A multi-temporal scale framework for comprehensive quantification and attribution of anthropogenic impacts on runoff

Sci Rep. 2025 Dec 11;16(1):1965. doi: 10.1038/s41598-025-32088-6.

Abstract

Attribution analysis of runoff variation holds significant importance for water resource conservation and management. This study established a methodological framework for runoff reconstruction, quantification, and analysis of contribution rates. The framework comprises four core components: (1) Aggregation of hydro-meteorological variables across multiple time scales, thereby identifying the most representative temporal scale for a given river basin, effectively overcoming the limitation of single-scale approaches common in previous research. (2) Optimization of explanatory variables specific to each temporal scale by integrating Spearman correlation and variance inflation factor (VIF) analysis, effectively addressing multicollinearity issues often overlooked in previous studies. (3) Reconstruction of runoff using Random Forest Regression Model (RFRM) and Soil and Water Assessment Tool (SWAT), with multi-metric validation metrics, to ensure transferability across diverse river basins. (4) Across multiple temporal scales, the integration of remote sensing and statistical data to identify anthropogenic drivers addresses the limitations of single-factor attribution analysis. Tested in the Lan River Basin, the framework identified precipitation as the dominant meteorological driver (Spearman's p = 0.90 at the seasonal scale), determined monthly and bimonthly scales as optimal for modeling, and revealed the complementary strengths of RFRM and SWAT-the latter excelling particularly in simulating high-flow extremes.
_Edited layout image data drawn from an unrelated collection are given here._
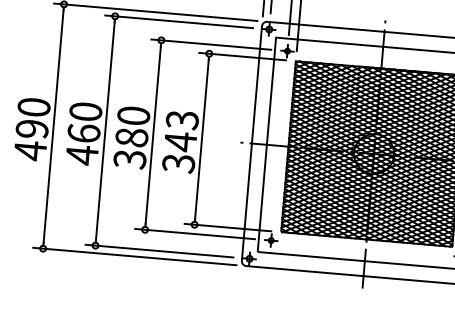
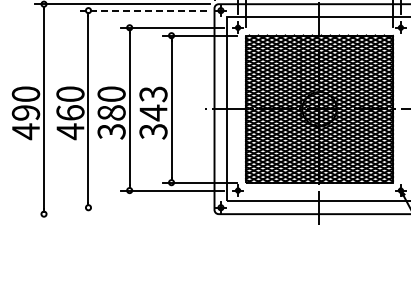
line: (179, 21) -> (143, 10), solid -> dashed
line: (159, 250) -> (143, 207), removed
line: (134, 256) -> (122, 214), removed

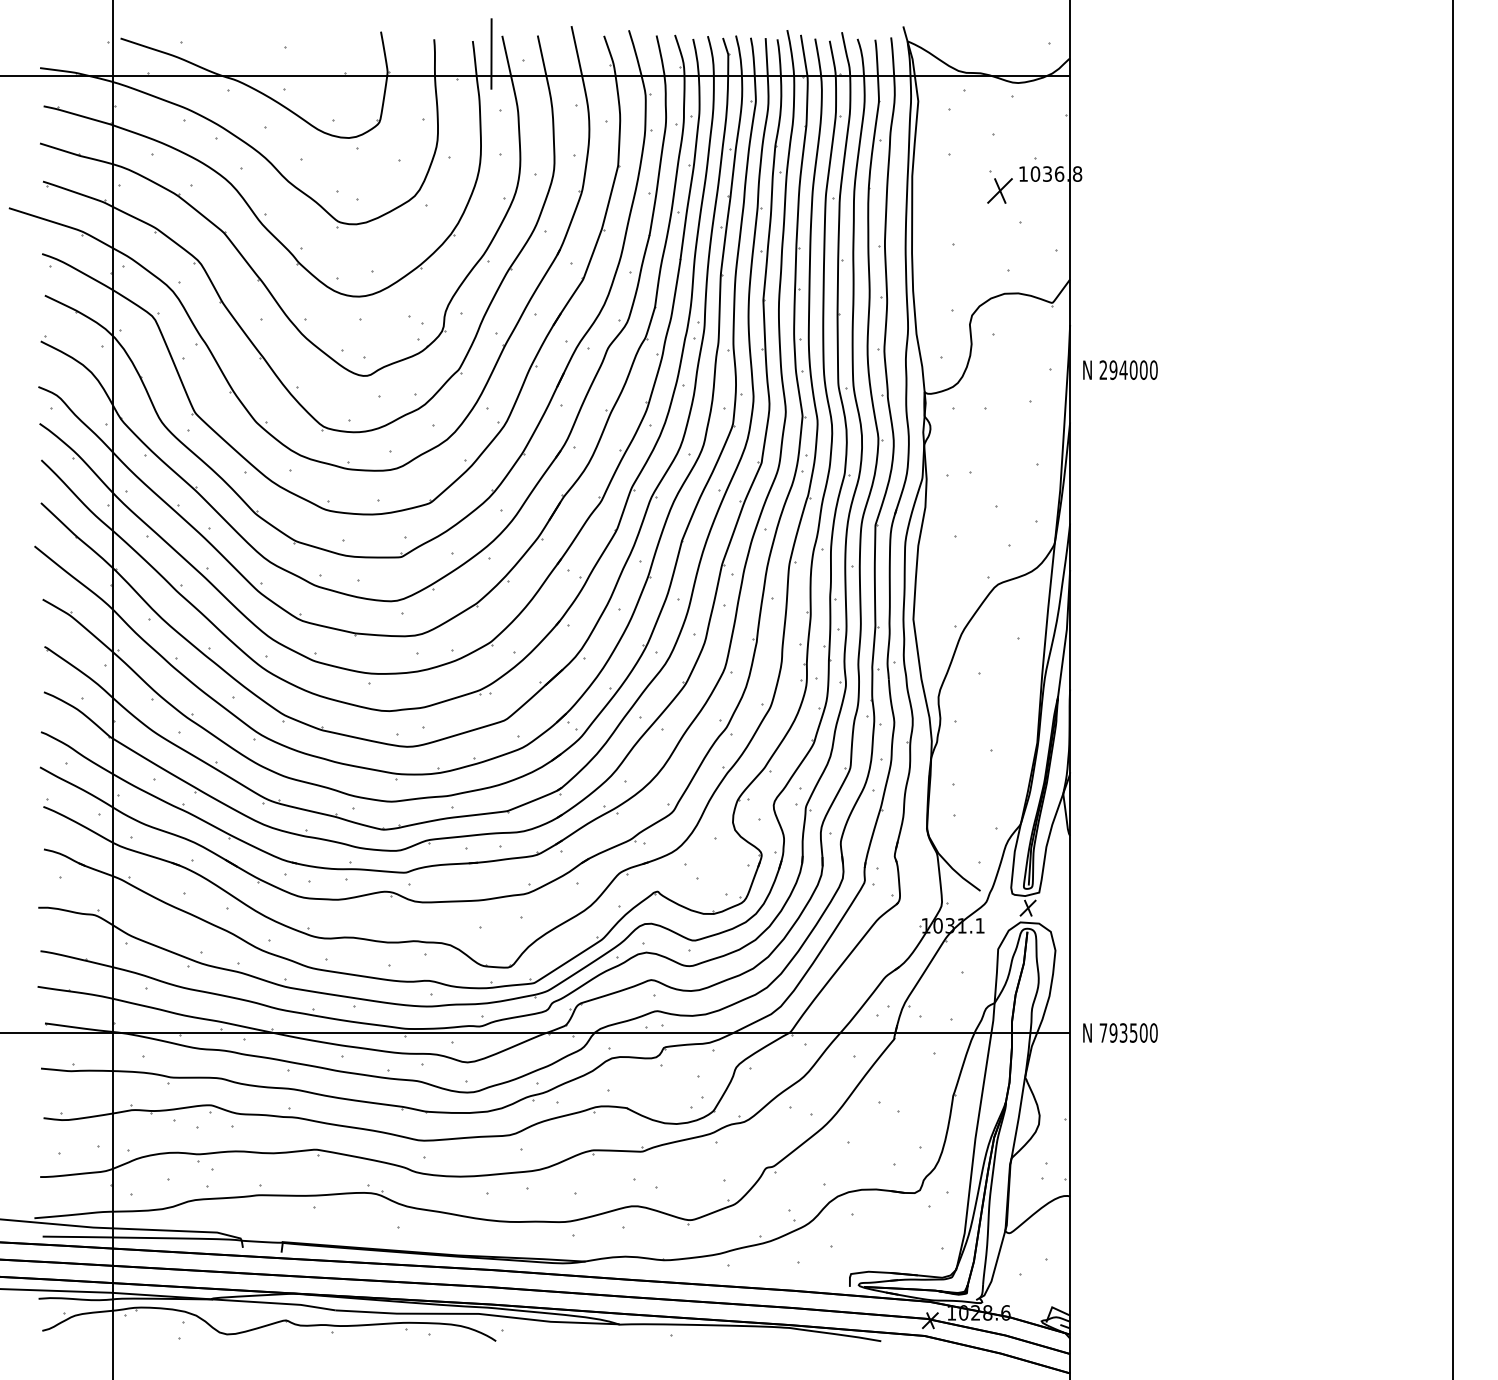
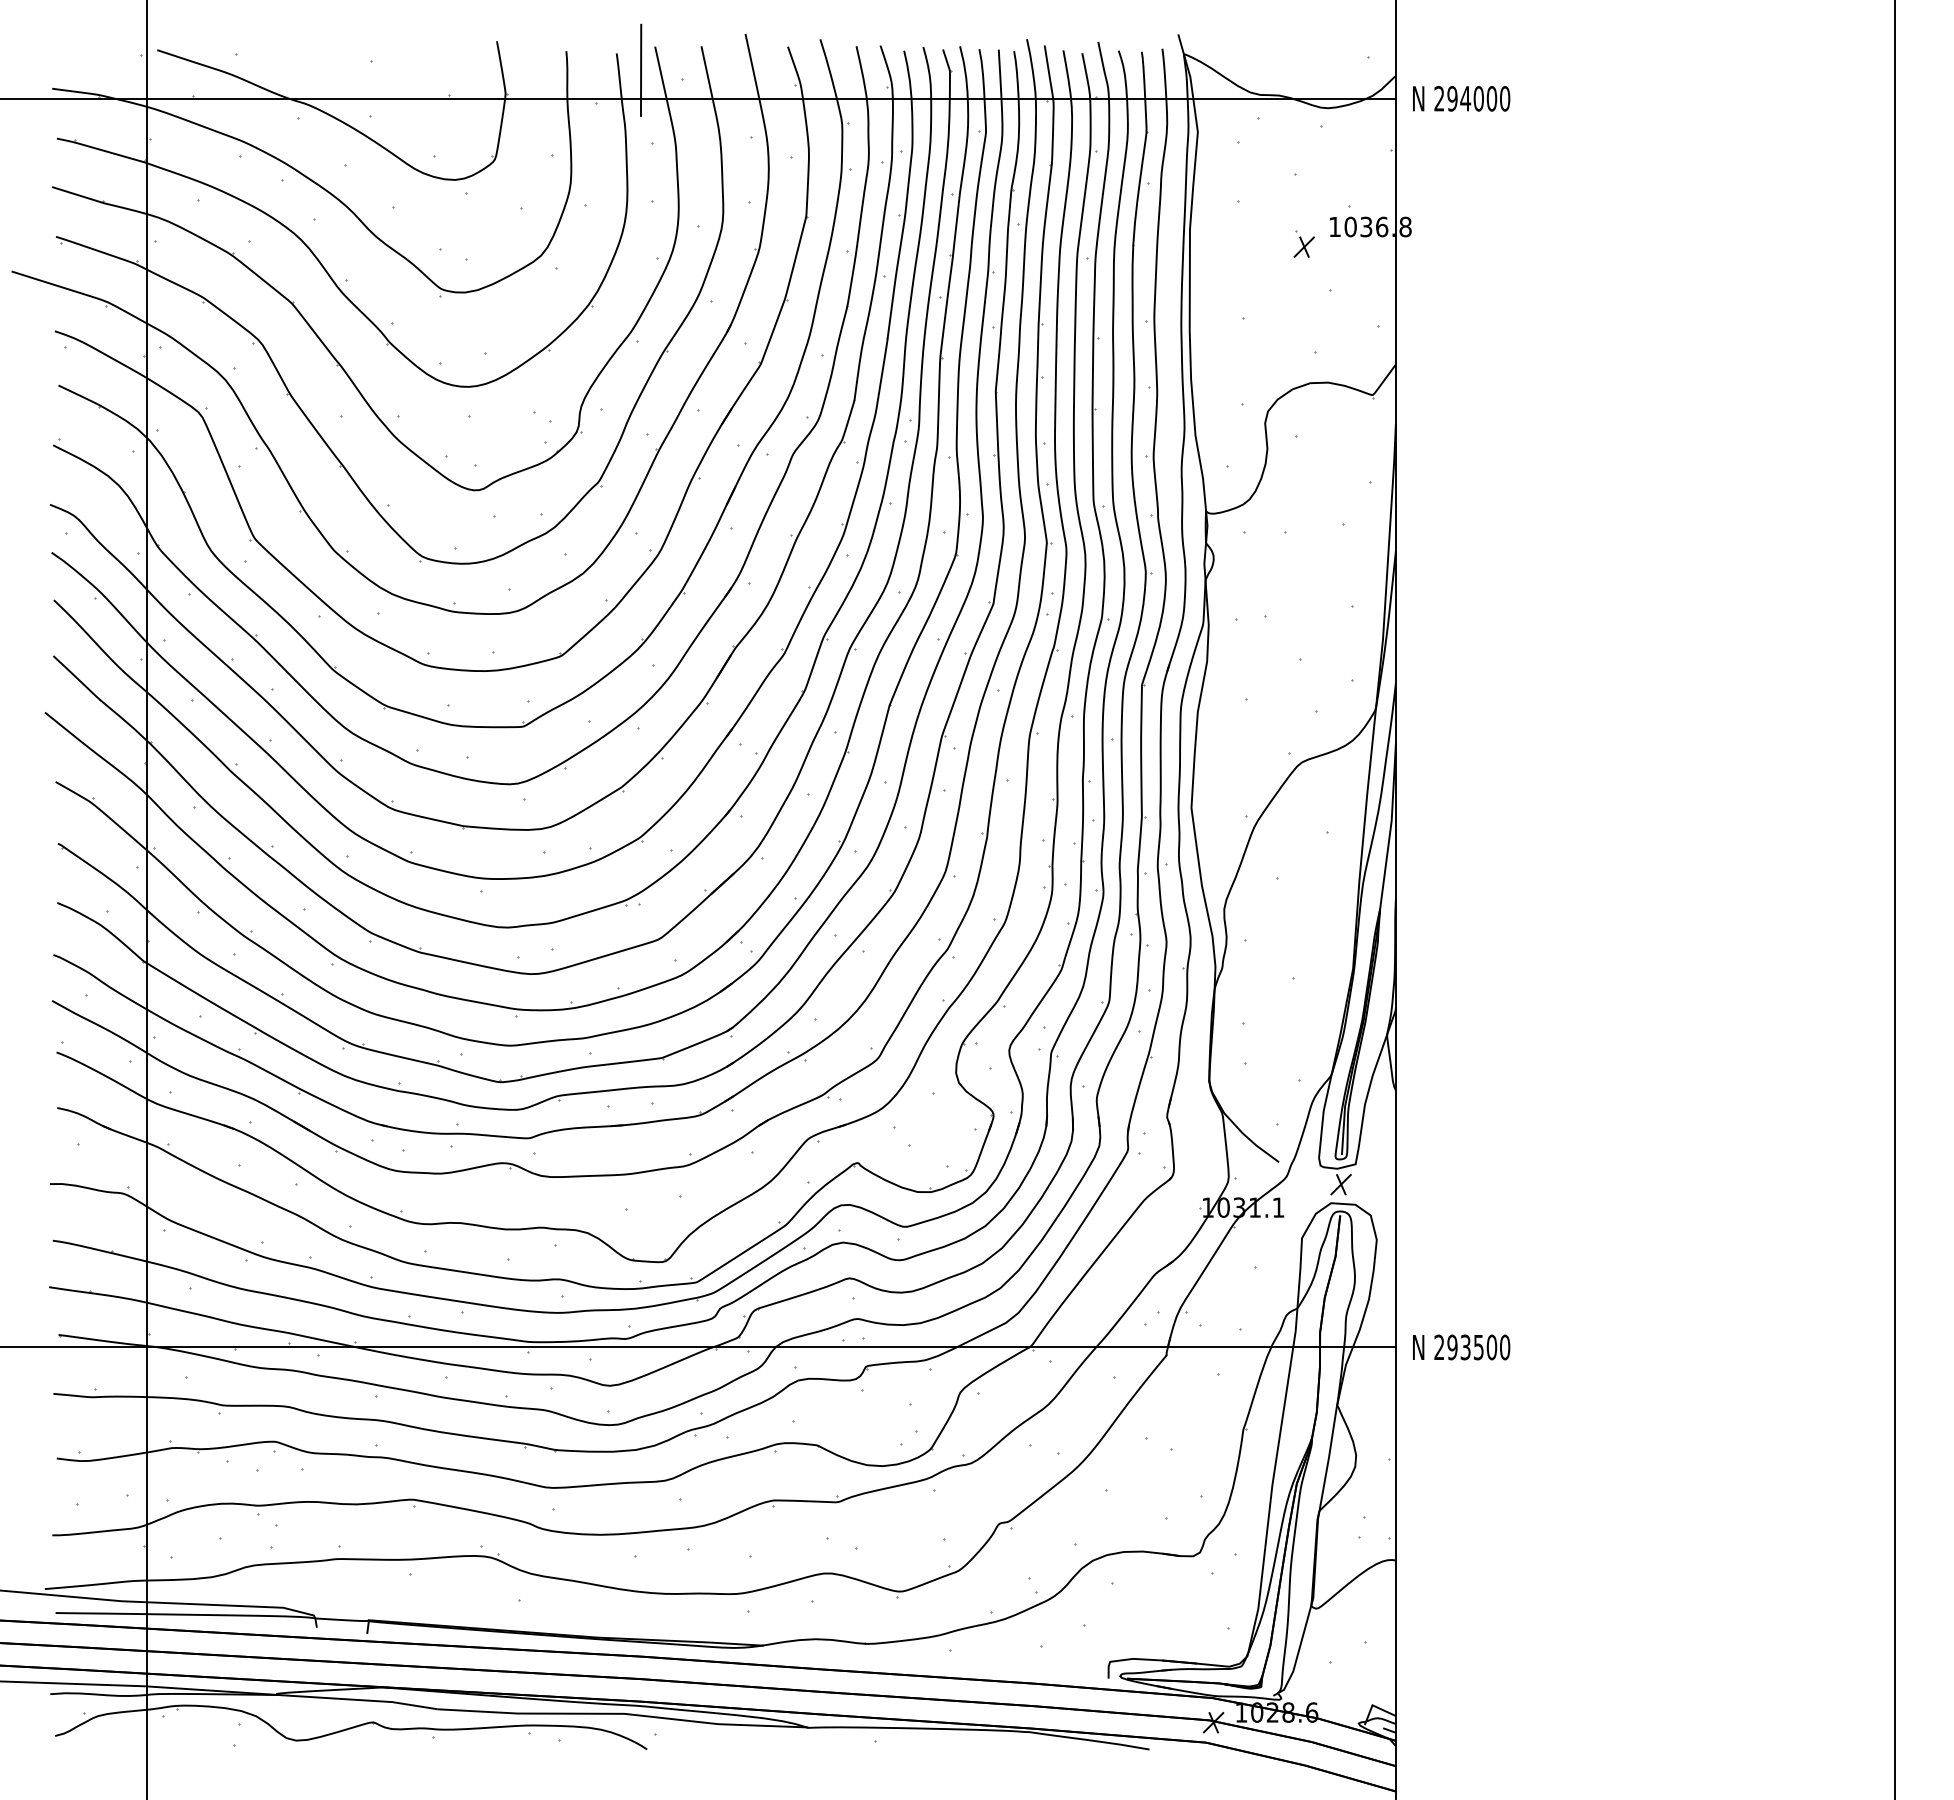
part: (999, 186) -> (1303, 243), size x0.62
text: (1120, 369) -> (1461, 98), moved
text: (1103, 1032) -> (1439, 1346), 793500 -> 293500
Integration of multi-source data further elucidated the dual role of human activities on runoff, underscoring the value of quantitative attribution. These findings offer methodological guidance for temporal scale and model selection while providing a transferable approach for runoff attribution.

Keywords: Hydrological model; Machine learning model; Multi-temporal scale; Remote sensing; Runoff attribution.